The present invention relates to methods and apparatus used in the drilling and production of oil and gas wells and in particular, to a method and apparatus of temporarily increasing fluid pressure at a specific location in a work string to perform an operation in a well bore.
It is known that during drilling and completion operations in a well bore fluids can be pumped down the work string. In drilling operations, mud is circulated down the work string in order to cool the drill bit and assist in bringing drill cuttings back up the well bore in the annulus between the work string and the well bore wall. Further fluid can be pumped through the work string to provide a cleaning operation against walls of the well bore or a tubular located therein. Yet further, changes in fluid pressure through the work string can be used to actuate tools within the work string. This is commonly achieved by increasing the pump pressure at the surface of the well. A high pressure wave or wall is passed through the work string until it reaches the desired tool. With sufficient increase in fluid pressure, shear pins holding a shoulder of the tool within the bore of the work string can be forced to shear. The consequential movement of the shoulder operates the tool.
An example of such a tool is a pressure activated near bit reamer (NBR). On shearing pins in this tool, cutters extend radially from the tool body and are used to open up the size of the drilled hole at a desired location.
A major disadvantage of these tools is that they must run with a low activation pressure, so that the fluid flow rate in the drill string can be built up sufficiently to supply the increased pressure required to shear the shear pins. This restricts an operators ability to pump fluid i.e. drilling mud, through the drill string at an optimum rate for drilling until the tool is operated. Working close to the activation pressure can result in premature activation of the tool, with disastrous consequences to the drilling operation.
Additionally as the fluid pressure must be increased initially at the surface of the well, there is a risk that the travelling increased fluid pressure could activate other tools located higher on the work string. Further it is difficult to predict the fluid pressure at a precise location on the work string when the pressure increase is induced at the surface of the well.
It is an object of at least one embodiment of the present invention to provide a method for providing a temporary controlled increase in fluid pressure at a selected location in a work string to perform an operation in a well bore.
It is a further object of at least one embodiment of the present invention to provide a method of operating a pressure activated tool on a work string which has a high activation pressure.
It is a further object of at least one embodiment of the present invention to provide apparatus for creating a pressure barrier in a drill string to operate a pressure activated tool.
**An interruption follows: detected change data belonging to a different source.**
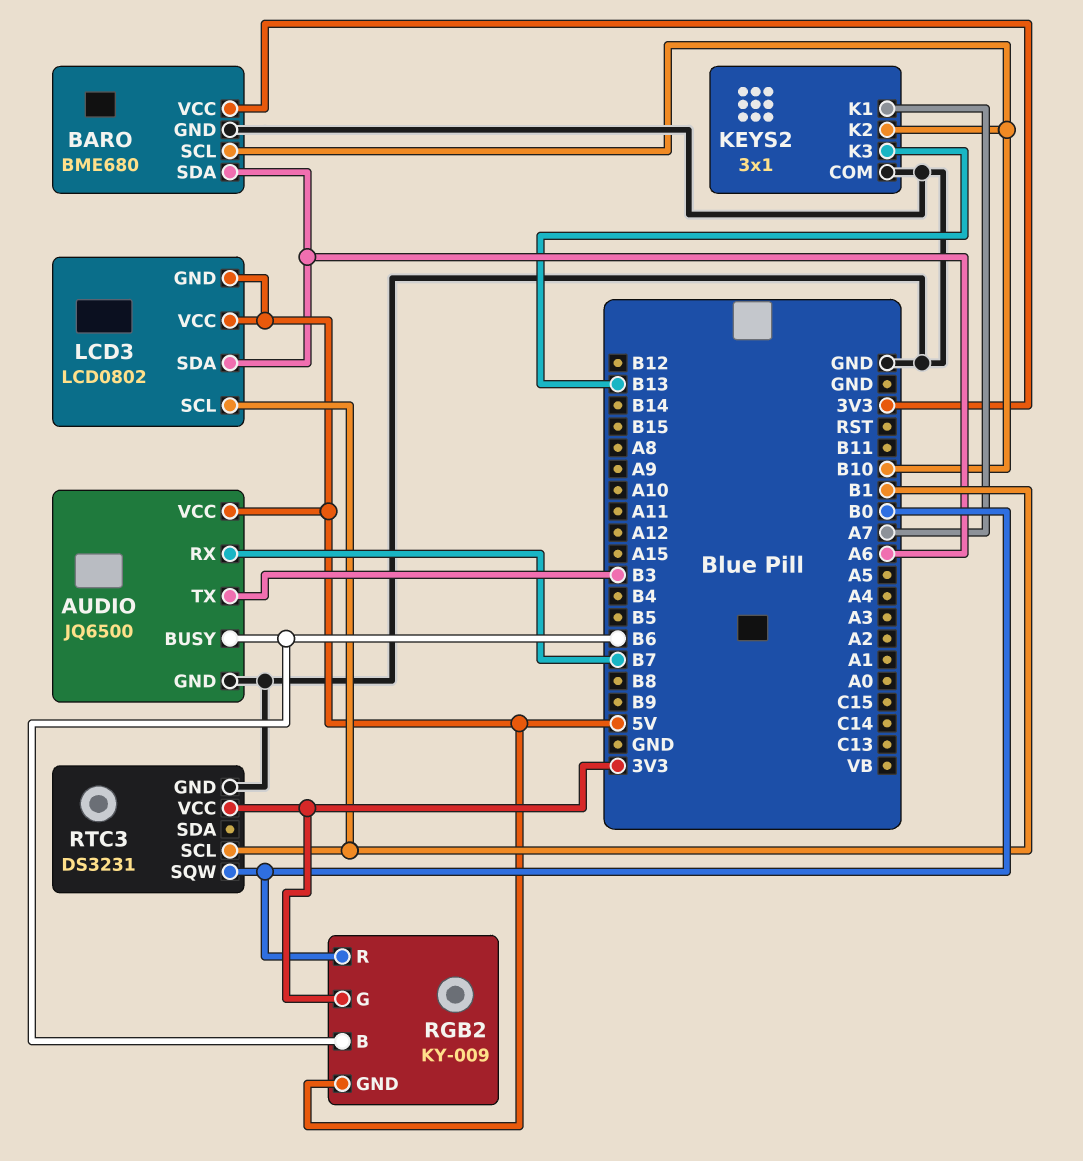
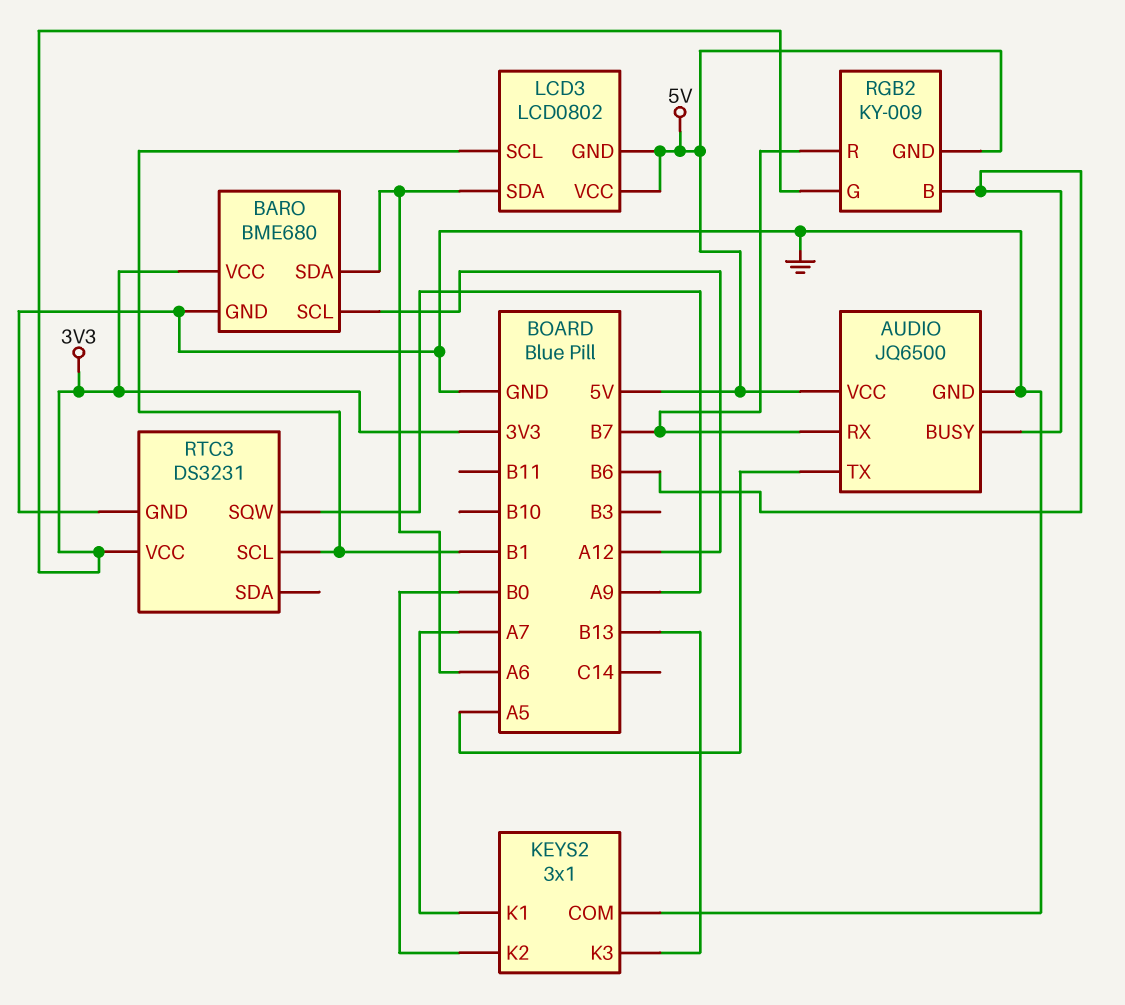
AUDIO pin TX: B3 -> A5
BARO pin SCL: B10 -> A12
KEYS2 pin K2: B10 -> B0
RGB2 pin R: B0 -> B7
RTC3 pin SQW: B0 -> A9

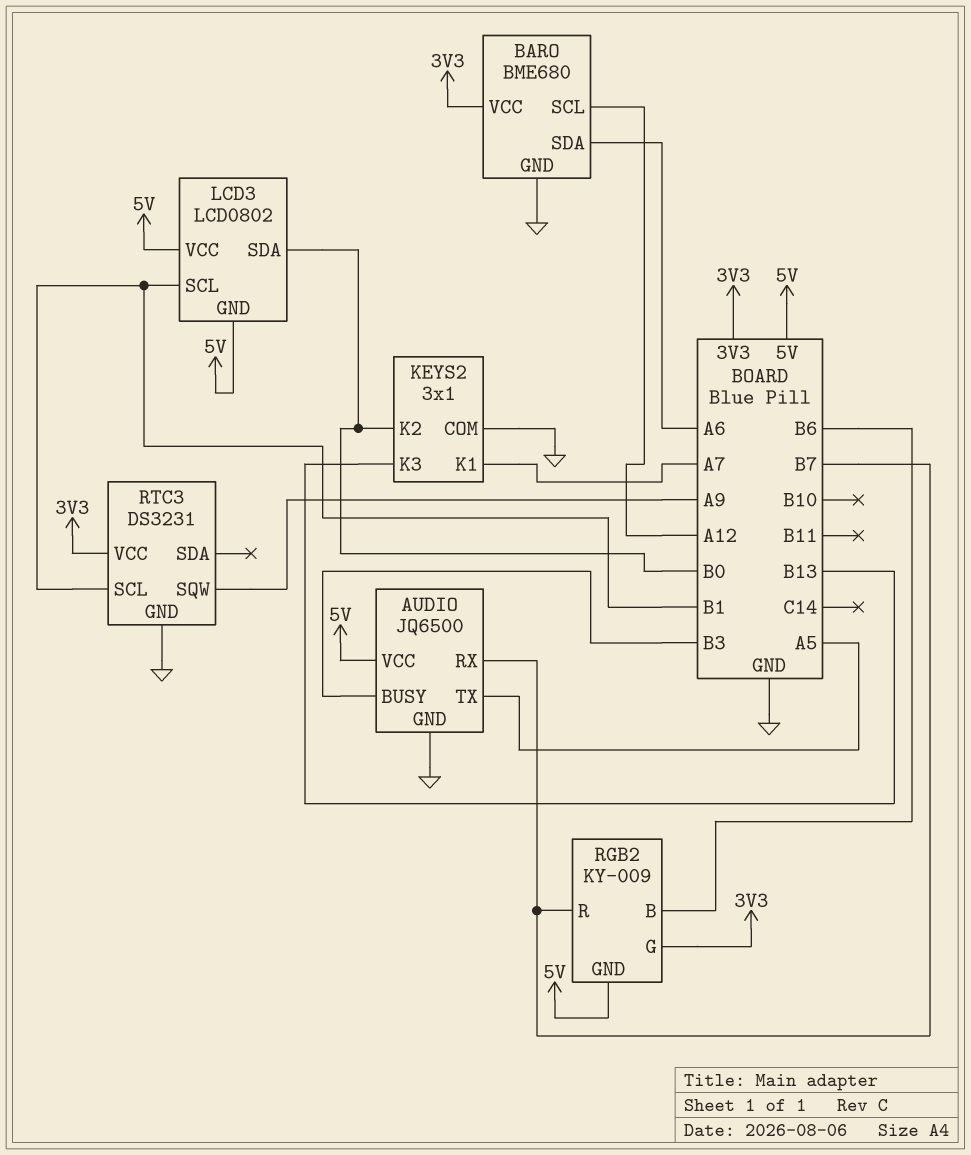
AUDIO pin BUSY: B6 -> B3
LCD3 pin SDA: A6 -> B0

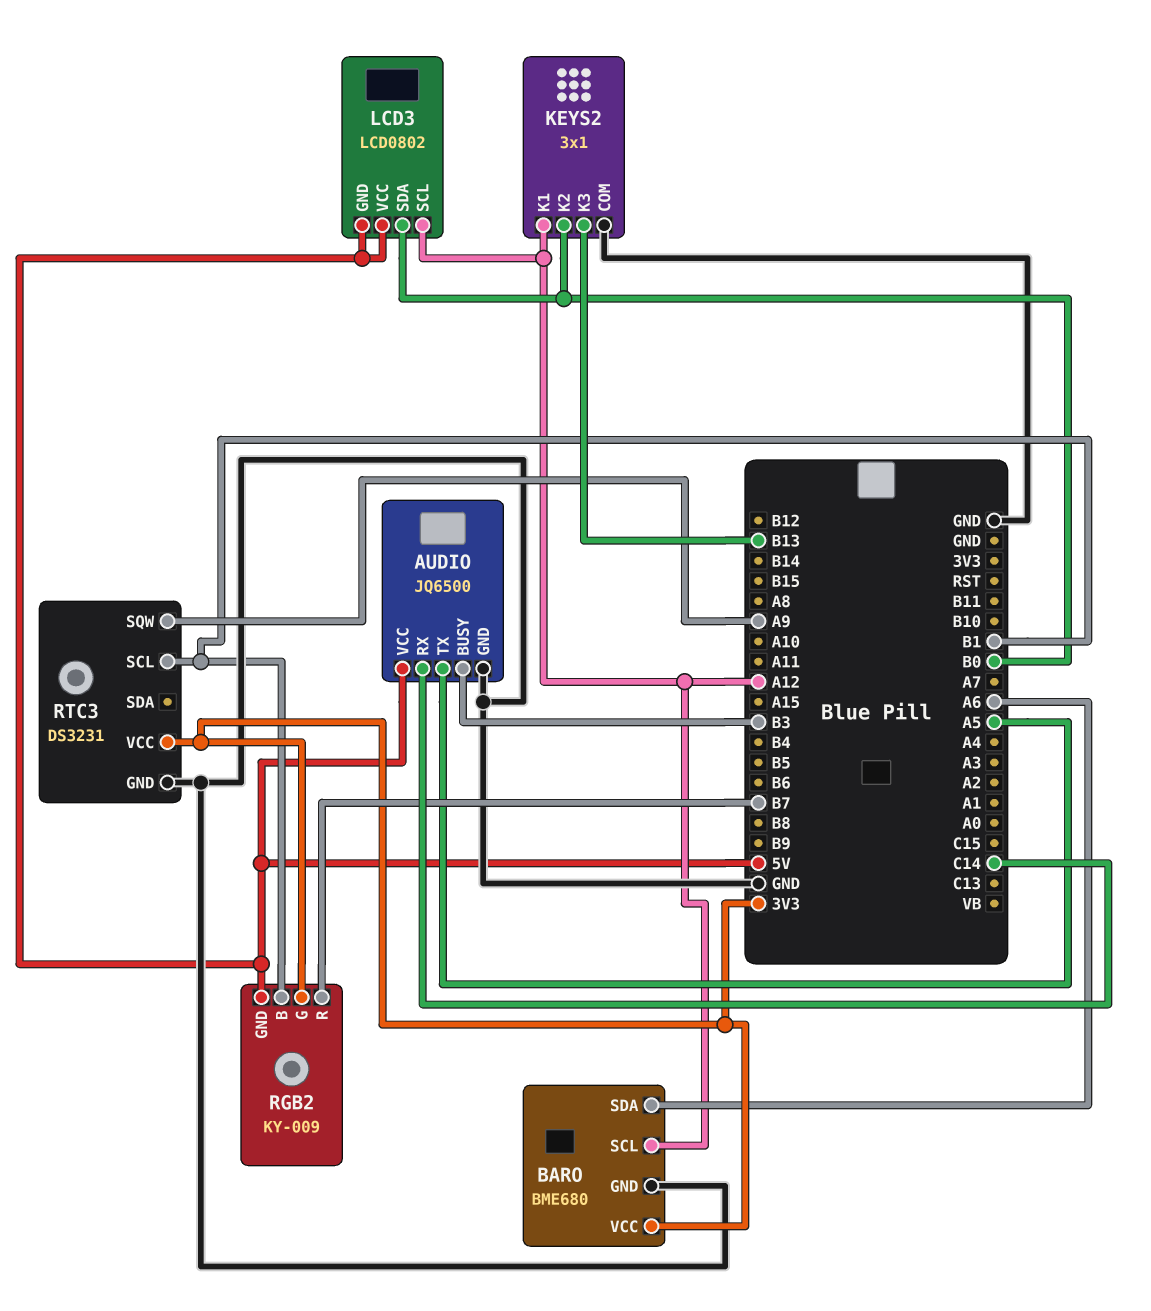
AUDIO pin RX: B7 -> C14
KEYS2 pin K1: A7 -> A12
LCD3 pin SCL: B1 -> A12
RGB2 pin B: B6 -> B1

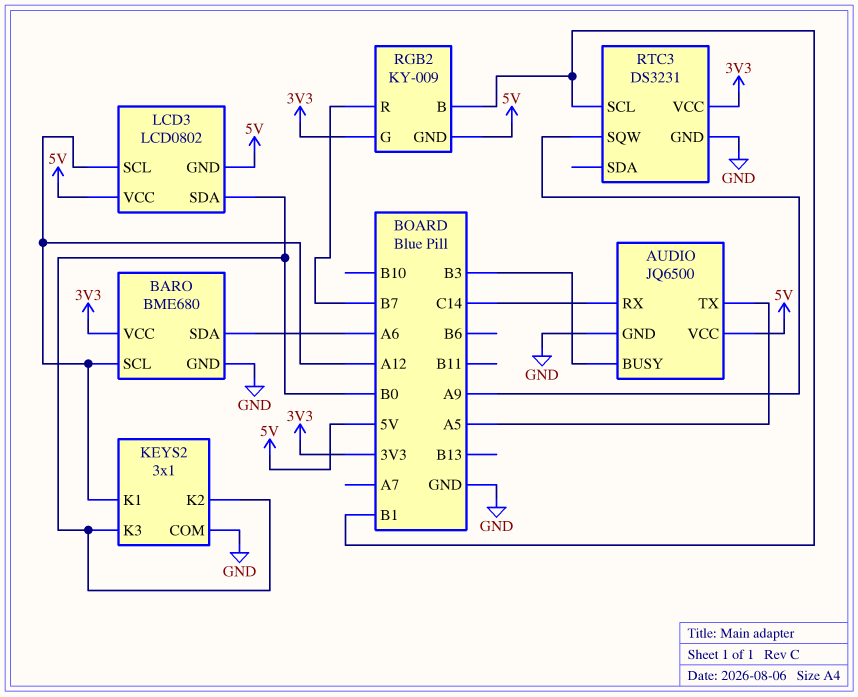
KEYS2 pin K3: B13 -> B0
According to a first aspect of the present invention there is a method for providing a temporary controlled increase in fluid pressure at a selected location in a work string to perform an operation in a well bore, the method comprising the steps;
As the pressure will build up from a constant pump pressure at the surface, there is no need to provide additional surface pumping to increase pressure at the sub. The fluid pressure to provide the operation in the well bore needs only to lie between the first pressure and the predetermined pressure. Additionally once the predetermined pressure has been reached and flow is re-established, the fluid pressure in the bore will return to the first pressure.
Preferably the method includes the step of shearing shear pins in the sub at the predetermined pressure. More preferably the method includes the step of shifting a sleeve within the sub when the shear pins are sheared.
The method may further include the step of locking the sub into the third position.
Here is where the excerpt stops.